Zed Books, 2007; ISBN: 978-1 84277 689 6; pp. 243; £17.99

The ongoing war in the Democratic Republic of Congo (DRC) has the unfortunate distinction of being the world's biggest “forgotten emergency” according to a 2005 poll of experts by Reuters. The numbers are staggering, with the International Rescue Committee recently estimating that over 5 million people have died since 1998, the majority due to preventable diseases and starvation aggravated by the fighting.

Extensively referenced, with a useful chronology of events and a map to guide the reader, The Congo Wars is a concise, well-written history of this often confusing conflict. Thomas Turner is particularly impressive when analysing the actions and motivations of the many African states involved in the fight- ng - Rwanda, Uganda, Burundi, Zimbabwe, Angola, Chad and Namibia. Of course, the conflict has a multitude of interlocking causes, but for Turner it is largely a war of partition and pillage”, with vast quantities of the DRC's mineral wealth - coltan, cobalt, gold and diamonds - flowing out of the country.

In the face of the bloodiest war since the second world war, Turner charges the West, and the UN specifically, with being ineffective and slow to react to the horrors on the ground, with individual nations more interested in furthering their own interests rather than alleviating the unfolding humanitarian emergency. However, no mention is made of the substantial US and UK arms exports to the region - Zimbabwe has used British-supplied Hawk jets in the DRC according to Campaign Against the Arms Trade - or of the Western companies involved in facilitating the plunder of the DRC according to a 2002 UN report, including Anglo-American, Barclays Bank and De Beers.

While The Congo Wars is certainly a useful resource for concerned citizens in the West, its strong academic flavour does not endear it to those new to the subject.
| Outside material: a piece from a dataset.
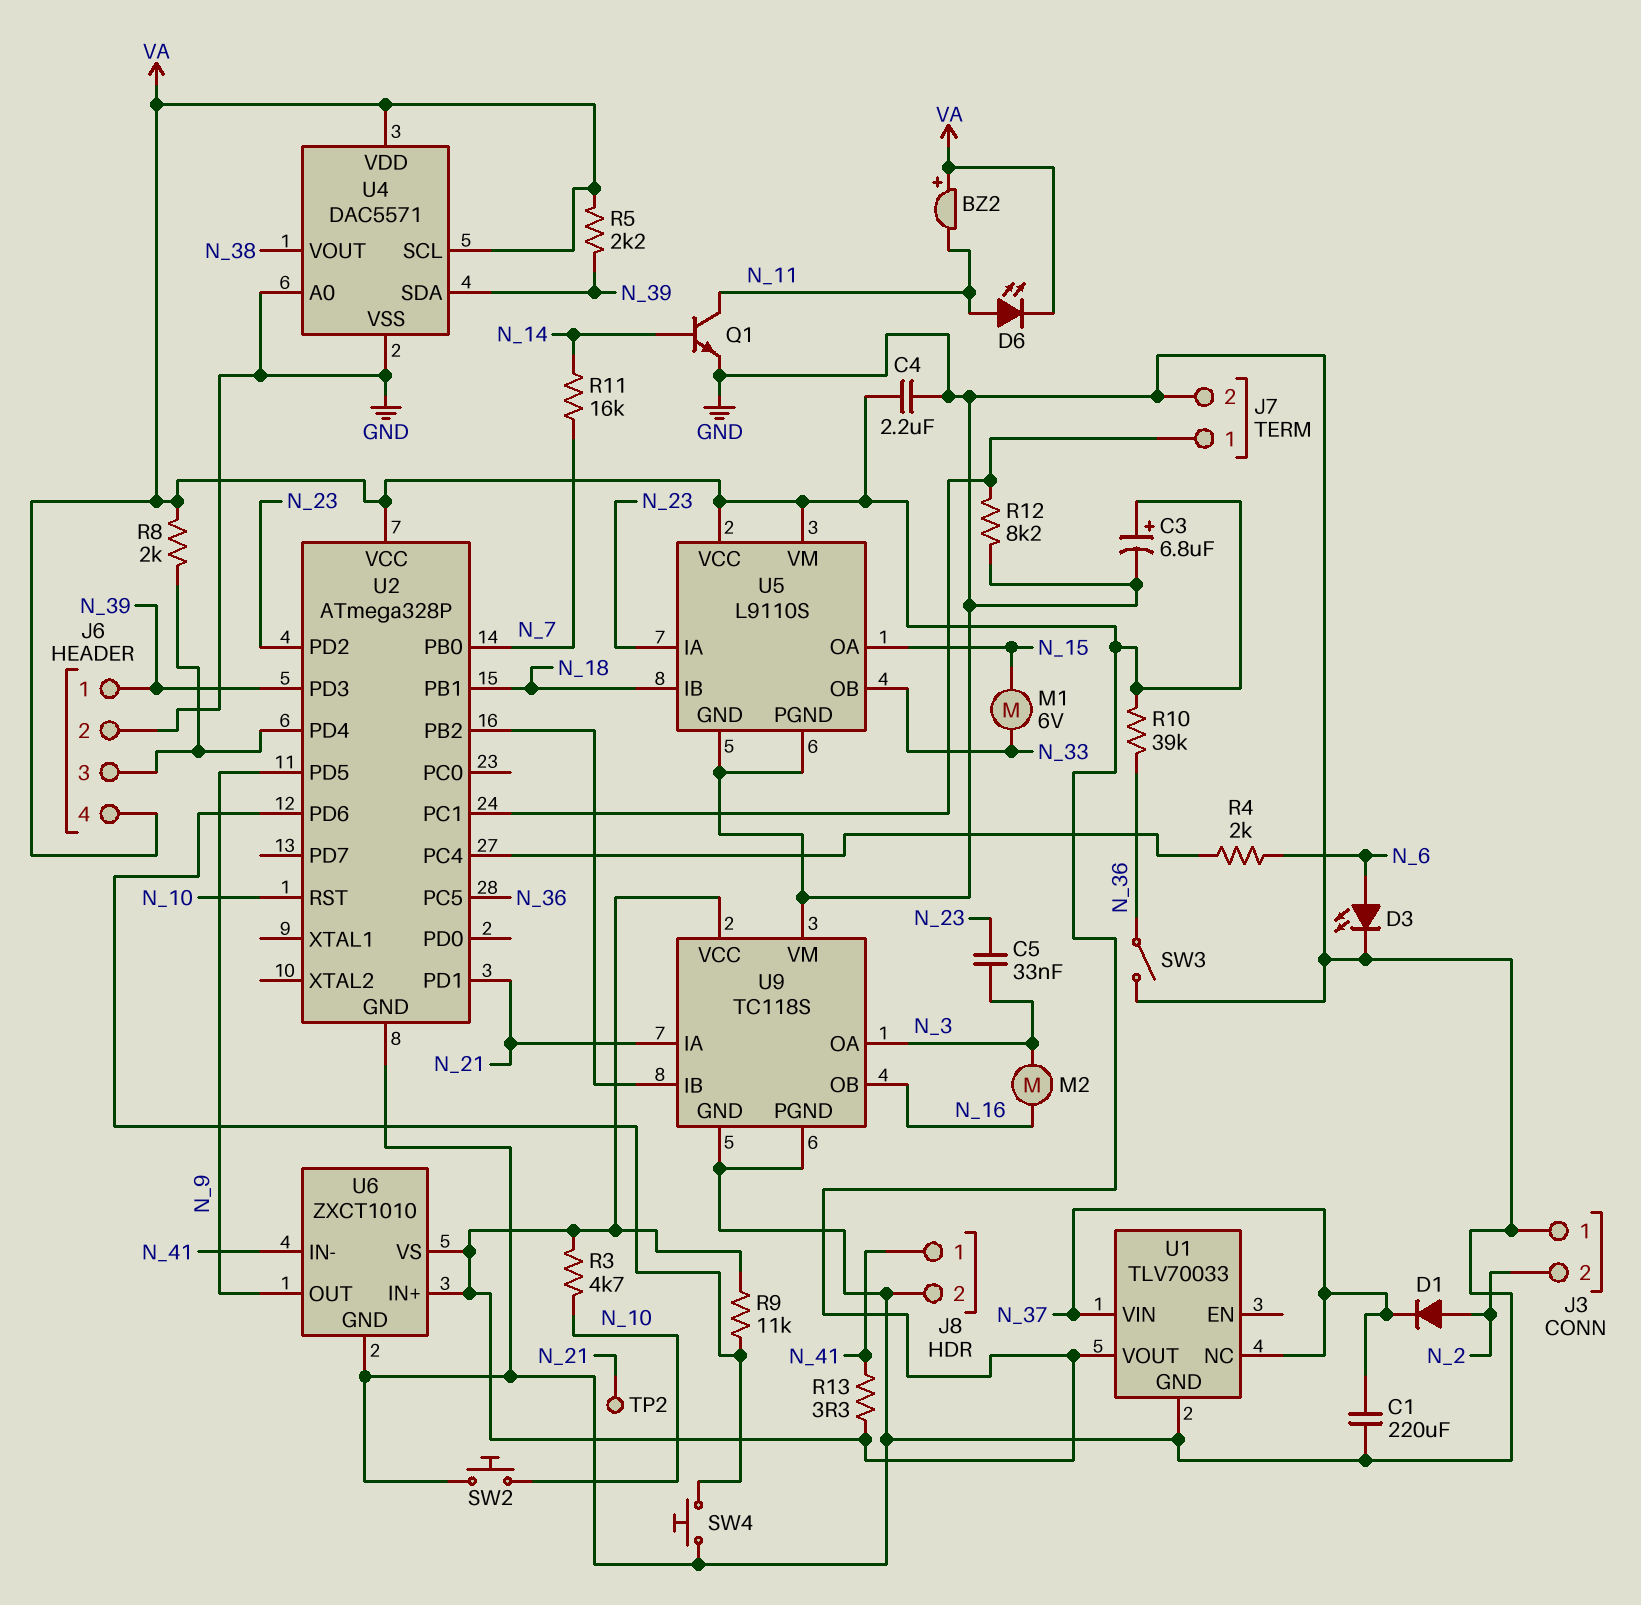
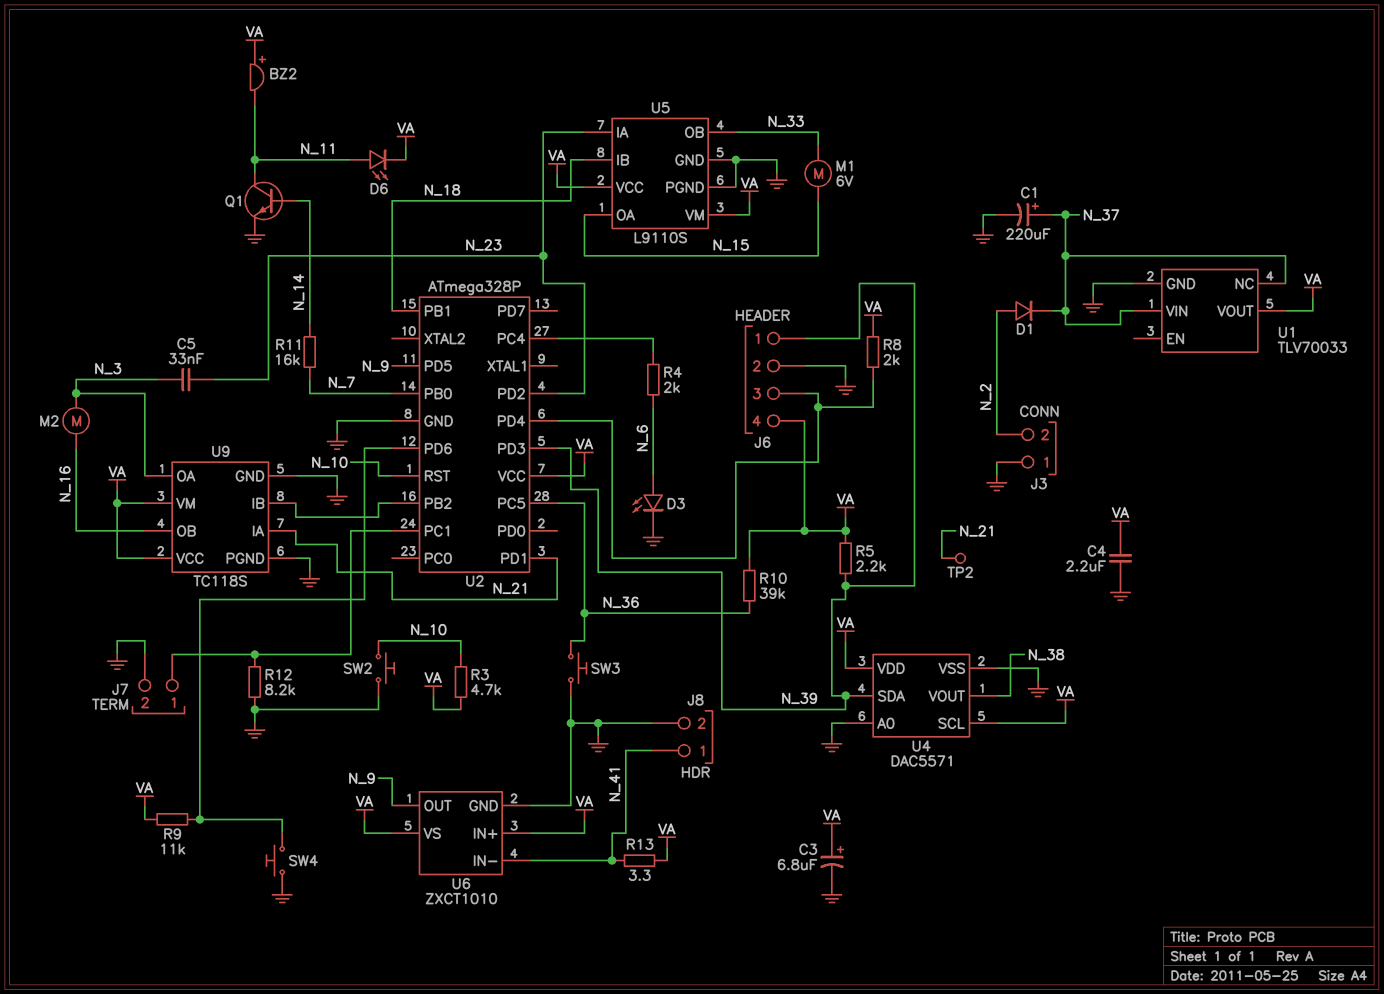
C1: 220uF (GND, N_37) -> 220uF (plus N_37, minus GND)
SW3: switch (GND, N_36) -> button (GND, N_36)
U9 pin VM: GND -> VA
Where are the human stories and the sense of moral indignation at a conflict that John O'Shea, chief executive of the Irish Relief Fund, cites as “the greatest example on the planet of man's inhumanity to man”? Those ooking for a more accessible primer could do worse than read Johann Hari's impassioned 2006 eyewitness account for the Independent newspaper entitled Congo's tragedy: the war the world forgot”.